Holiday Spirits Captivate Pemberley for this City Theatre Production

My program against the set

The magic of Jane Austen brought a gift to Pittsburgh this month with the staging of Miss Bennett: Christmas at Pemberley by City Theatre.

A reunion of (most of) the Bennett sisters for the holidays- at Pemberley no less – was just what this Jane Austen fan wanted. Miss Bennett is part of a holiday trilogy each focused on the “other” sisters in our beloved novels. This story shines a light on the somewhat more grownup middle sister, Mary Bennett, through the details of a love story. Mary’s unexpected lover is new to the canvas, but has lots of ties to legacy characters – Arthur du Bourgh inherits Rosings Estate after the indomitable Lady Catherine dies.

Arthur is the son of the late Sir du Bourgh’s brother. He inherited the estate, but remains woefully unprepared for what that entails. Even turning up to Pemberley for the holidays without realizing he was expected at Rosings. Arthur had previously inherited a title from his late father so he’s the real deal in Austen’s world.

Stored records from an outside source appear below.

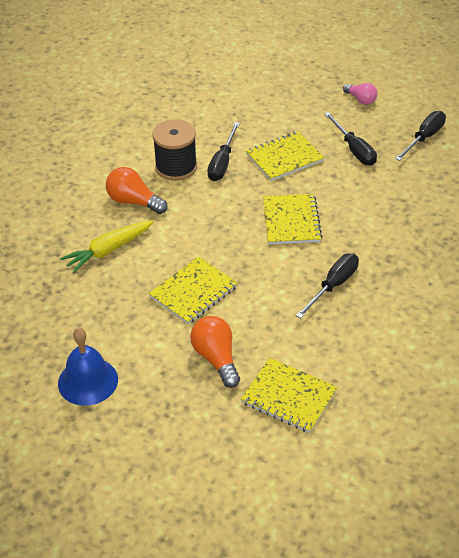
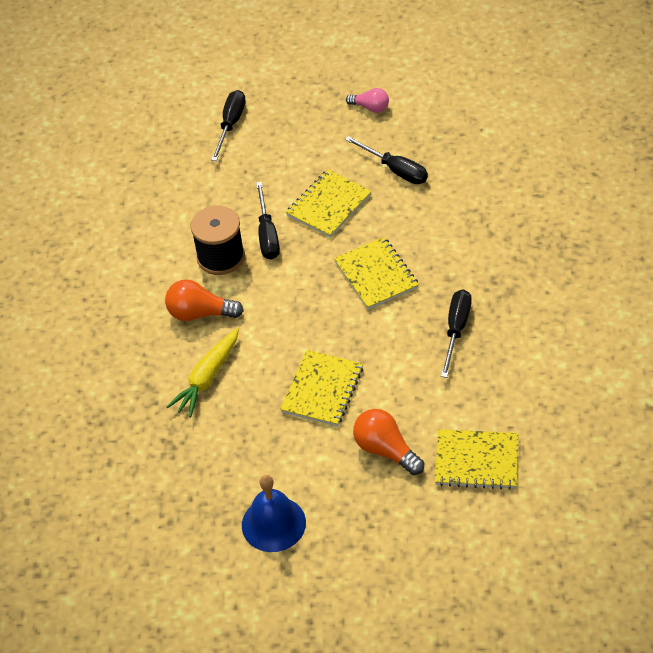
camera: 20 degrees left, 5 degrees up
(424, 138) = (459, 131): black screwdriver -> black screwdriver (231, 125)

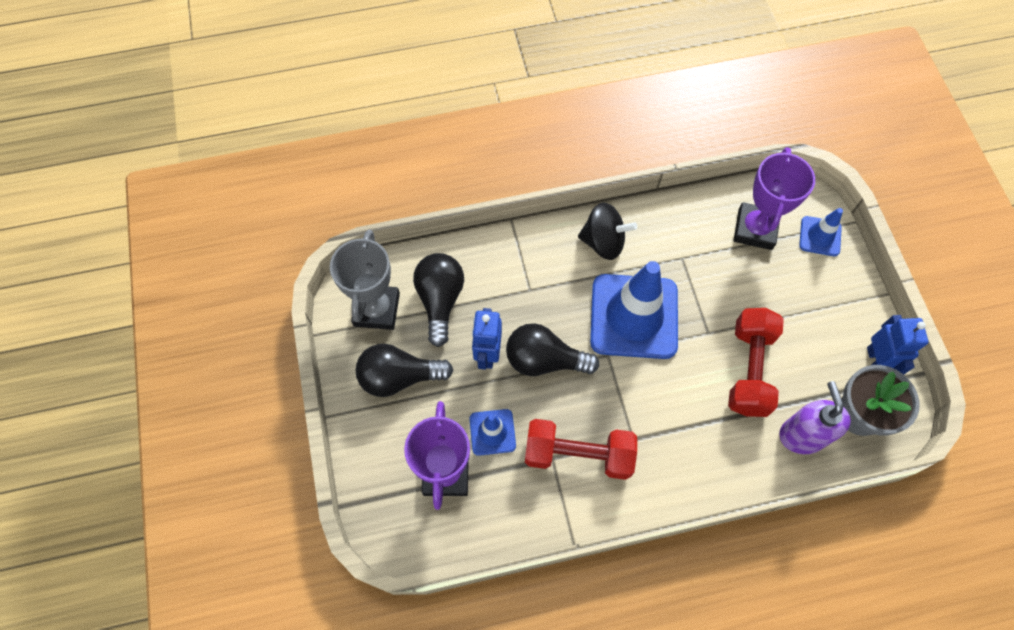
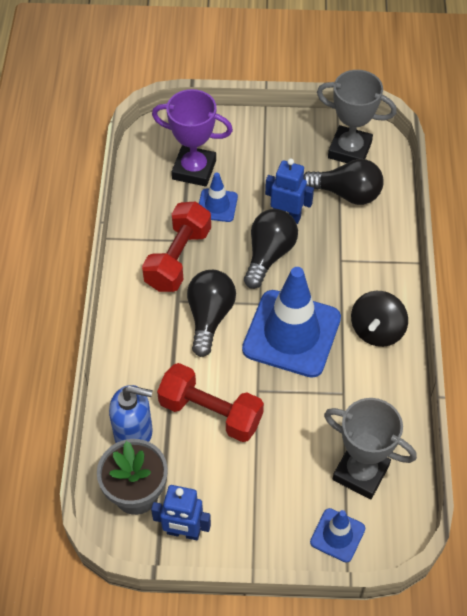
camera: 105 degrees right, 10 degrees down
(399, 377) = (284, 155): black light bulb -> black light bulb (209, 317)
(755, 229) = (361, 472): purple trophy -> grey trophy
(801, 435) = (134, 434): purple soap dispenser -> blue soap dispenser

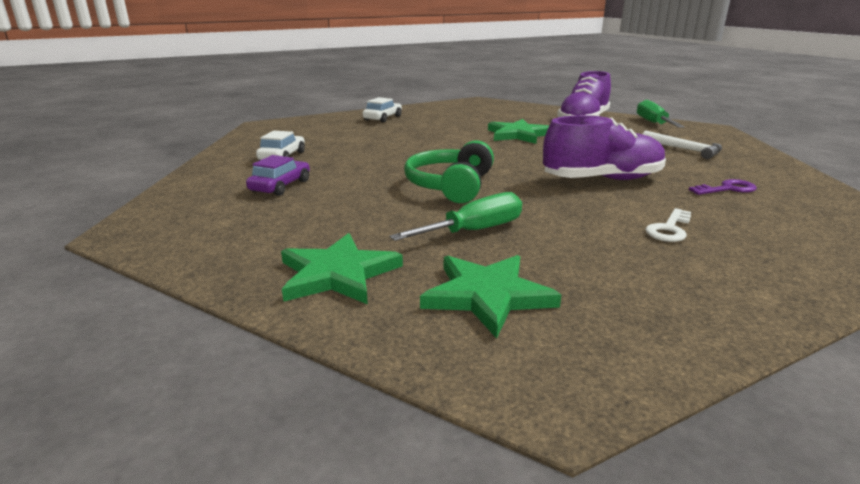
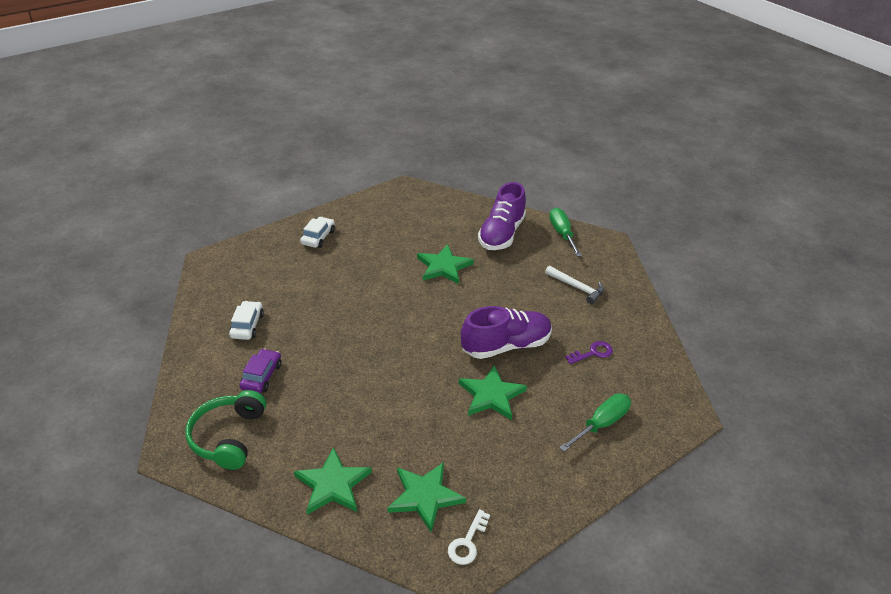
camera: 10 degrees left, 15 degrees up
(450, 186) = (393, 365): green headphones -> green headphones (228, 437)
(474, 231) = (414, 427): green screwdriver -> green screwdriver (601, 424)
(588, 212) = (491, 395): none -> green star
(669, 229) = (541, 412): white key -> white key (467, 542)

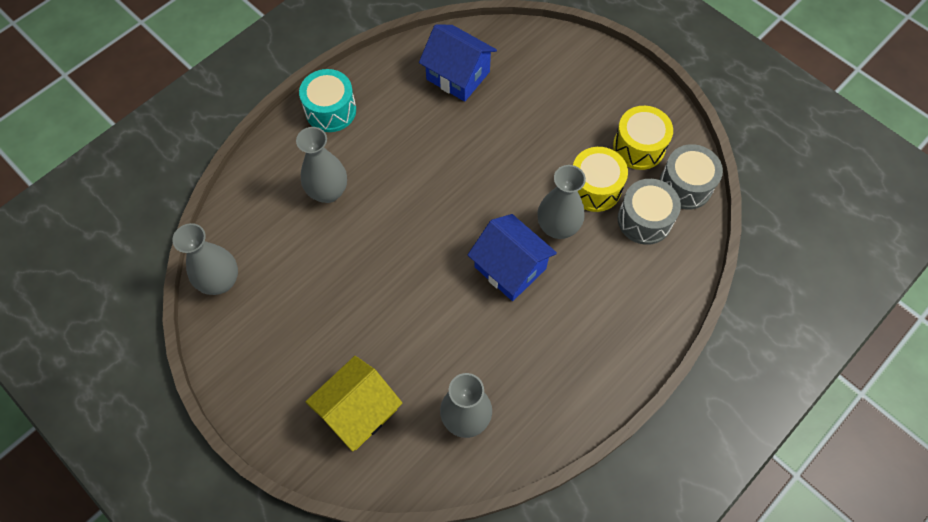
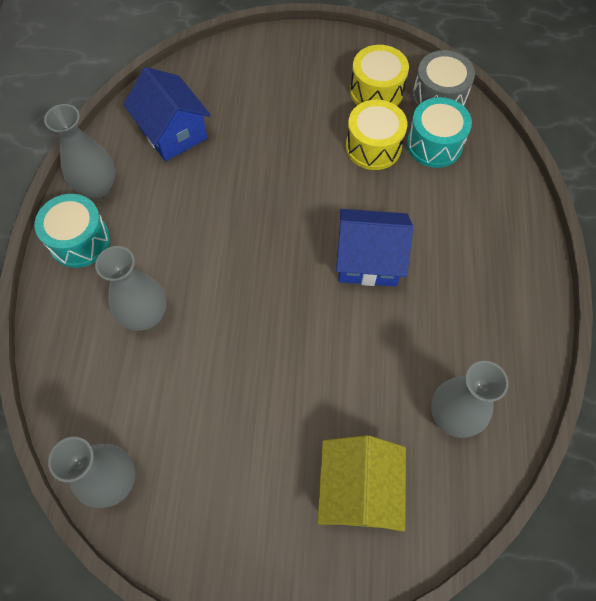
camera: 40 degrees left, 0 degrees up
(458, 75) = (173, 132): blue house -> blue house turned 60 degrees clockwise
(557, 227) = (374, 199): grey vase -> grey vase (97, 187)
(644, 220) = (434, 144): grey drum -> turquoise drum

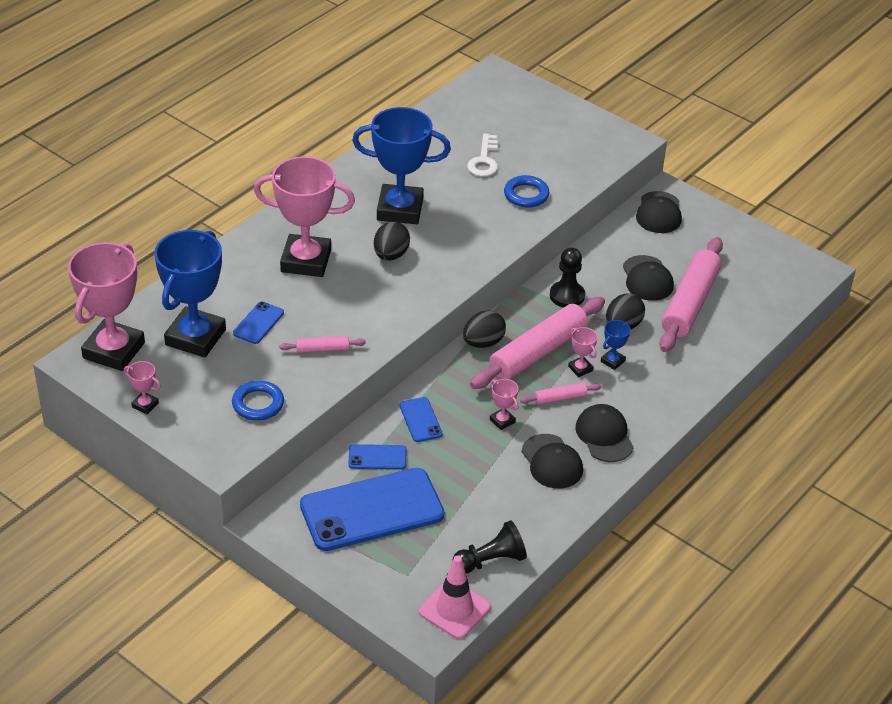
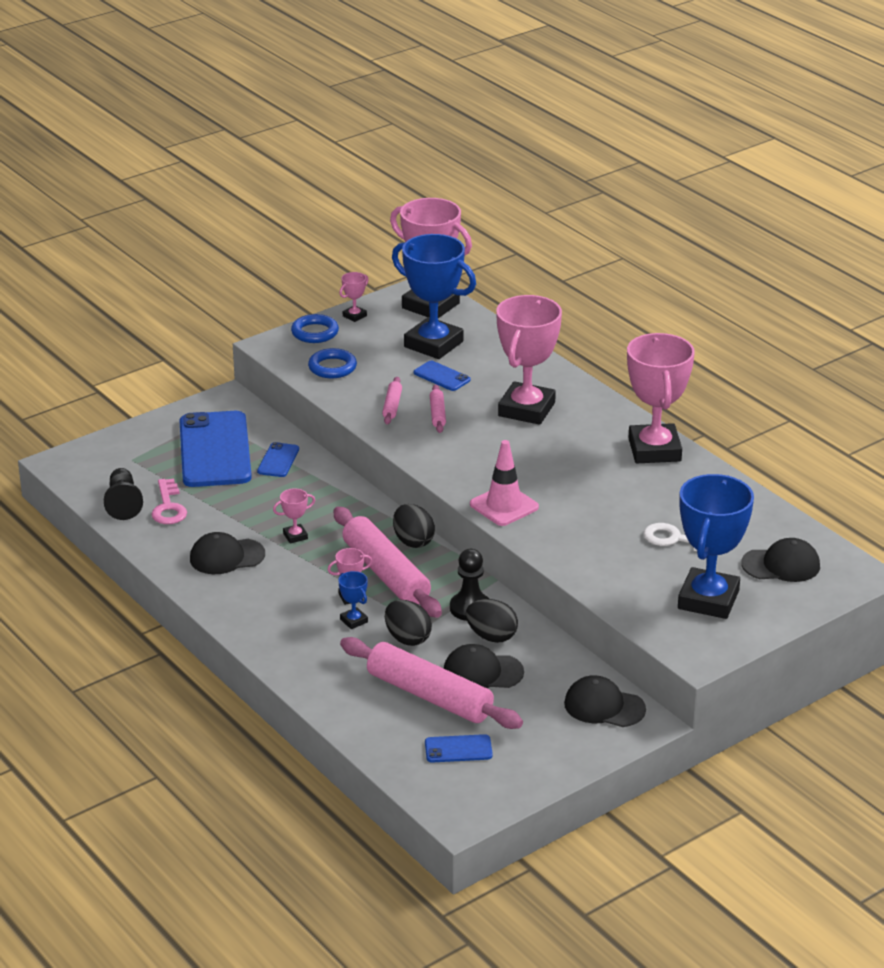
camera: 105 degrees right, 10 degrees down
(353, 181) = (654, 450): none -> pink trophy
(391, 255) = (521, 458): black egg -> black egg (491, 636)
(400, 209) = (597, 473): blue trophy -> blue trophy (708, 600)
(420, 420) = (317, 489): blue phone -> blue phone (458, 749)
(454, 609) = (80, 477): pink traffic cone -> pink traffic cone (504, 506)
(485, 523) = (168, 507): none -> pink key
(526, 195) = (604, 559): blue ring -> blue ring (315, 332)
(560, 398) = (312, 576): pink rolling pin -> pink rolling pin (437, 414)
(604, 435) = (247, 595): black cap -> black cap (781, 565)

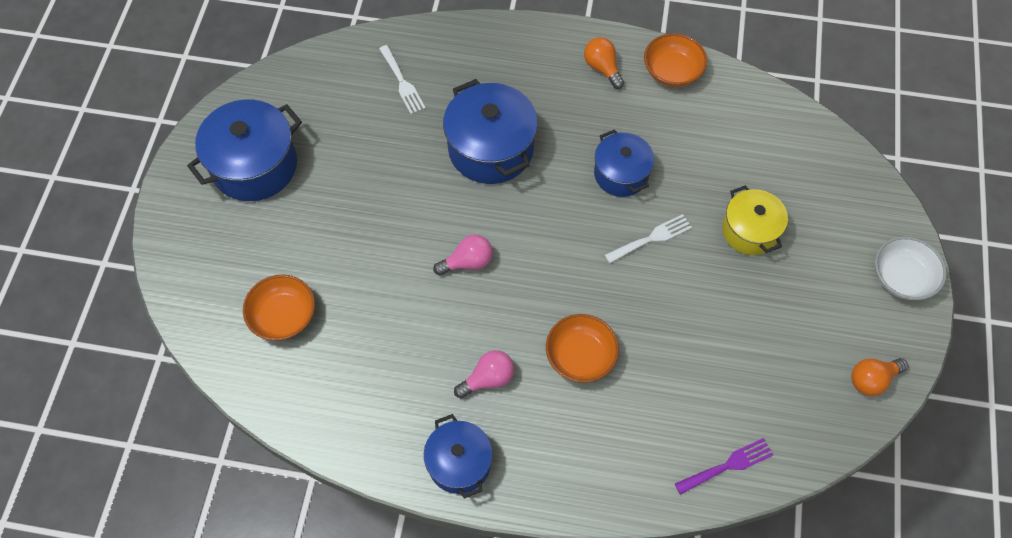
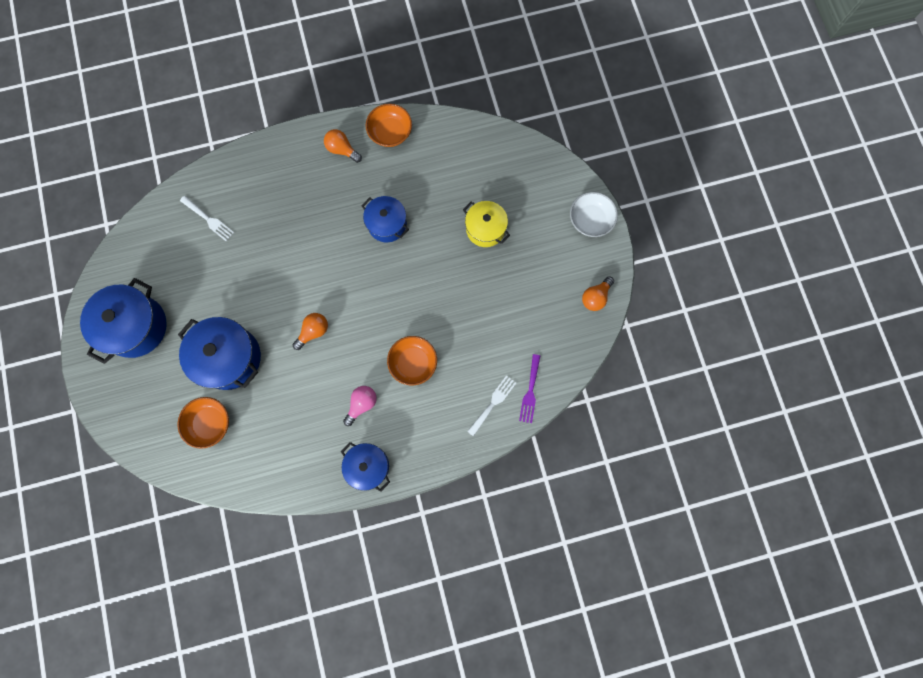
camera: 25 degrees left, 15 degrees up
(467, 262) = (313, 331): pink light bulb -> orange light bulb
(491, 149) = (292, 243): blue pot -> blue pot (229, 358)
(651, 238) = (425, 262): white fork -> white fork (493, 403)
(728, 465) = (530, 392): purple fork -> purple fork turned 150 degrees clockwise

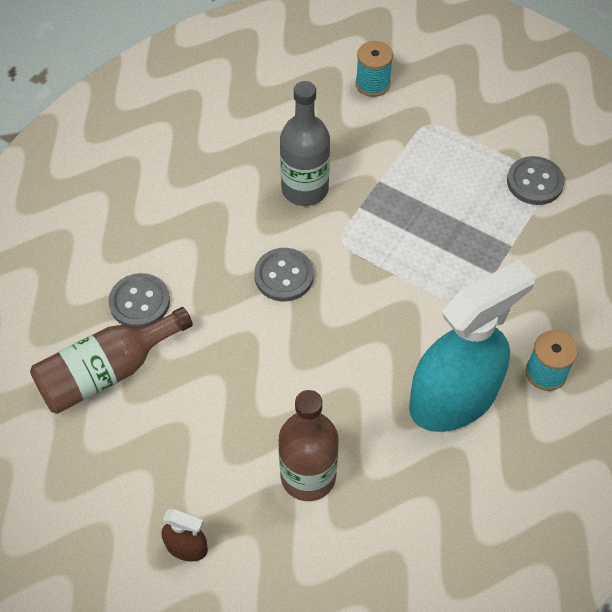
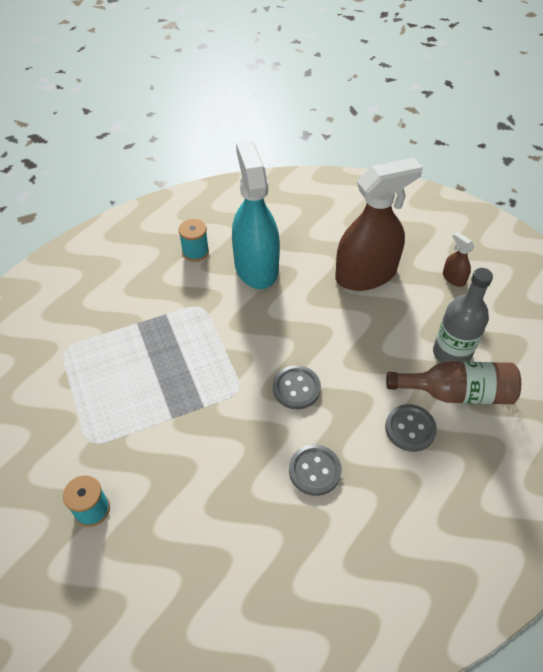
camera: 145 degrees left, 5 degrees down
(305, 189) = (230, 445): grey bottle -> grey bottle (451, 353)
(308, 476) = (366, 274): brown bottle -> brown spray bottle
(453, 398) = (256, 267): turquoise spray bottle -> turquoise spray bottle turned 75 degrees clockwise
(534, 182) = (75, 352): grey button -> grey button (315, 470)

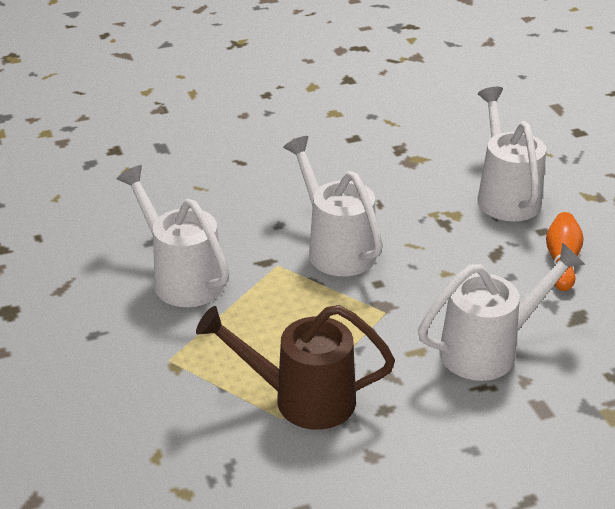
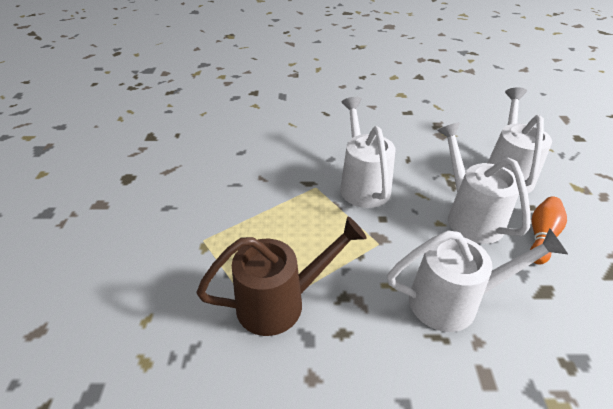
camera: 20 degrees right, 5 degrees up
(182, 278) = (247, 181): white watering can -> white watering can (470, 216)
(302, 399) = (280, 302): brown watering can -> brown watering can turned 135 degrees clockwise

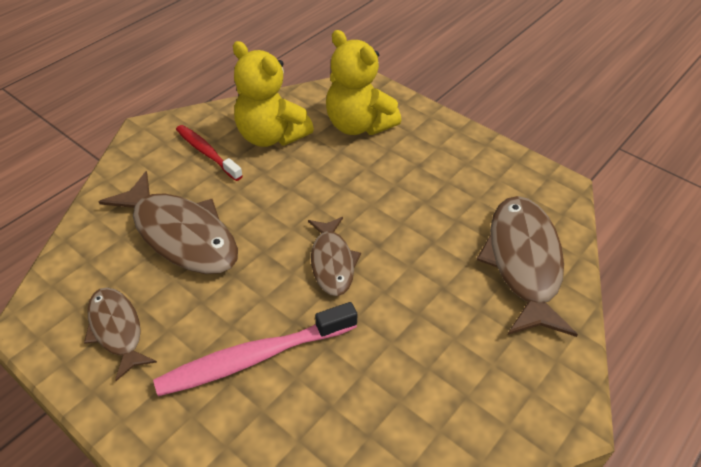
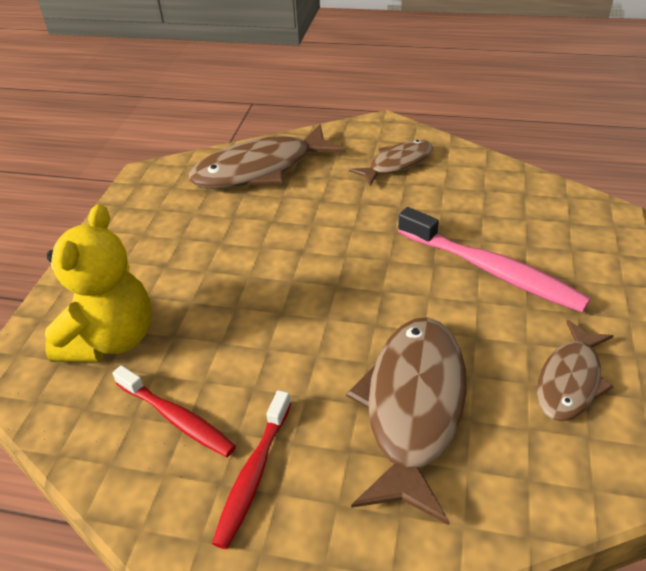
camera: 115 degrees left, 5 degrees down
(271, 136) = (177, 418): yellow teddy bear -> red toothbrush
(332, 262) = (348, 269): brown fish -> brown fish (397, 164)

Mary arrives at Pemberley with Charles and Jane Bingley who is very pregnant with her firstborn. Mary is usually lost in the shuffle of affectionate reunions and discussions of housekeeping among the familiar foursome. Quickly we realize that Mary has matured, more like her sister Lizzie than anyone else, a curious mind, a quick word to share, and increasing realization that she wants more than to be spinster Mary, she wants a choice.

Arthur and Mary a match made in literature – both are handsome, intelligent, and modest. But where Mary was forced to sink or swim with her sisters, Arthur’s only child status leaves him unprepared for life outside of the studyroom.

The first act features the introductions, the less-than-triumphant return of Lydia Wickham, updates assorted other characters, and a stage overflowing with festivity. Including a frequently commented upon Christmas tree, a tradition Lizzie is determined to adopt from German culture.

Arthur and Mary meet, acknowledge their shared interests, and begin the metaphorical dance. Two familiar distractions cause problems – Lydia is lonely and flirts with Arthur to soothe her ego, then cousin Anne de Bourgh appears from Rosings to shore up her status by affiancing herself to Arthur. Mixed messages and quick wits abound. Mr Darcy and Mr Bingley seem to understand that Arthur lacks the male companionship that helped to shape their own romances, but quickly hand off matchmaking duties to the women.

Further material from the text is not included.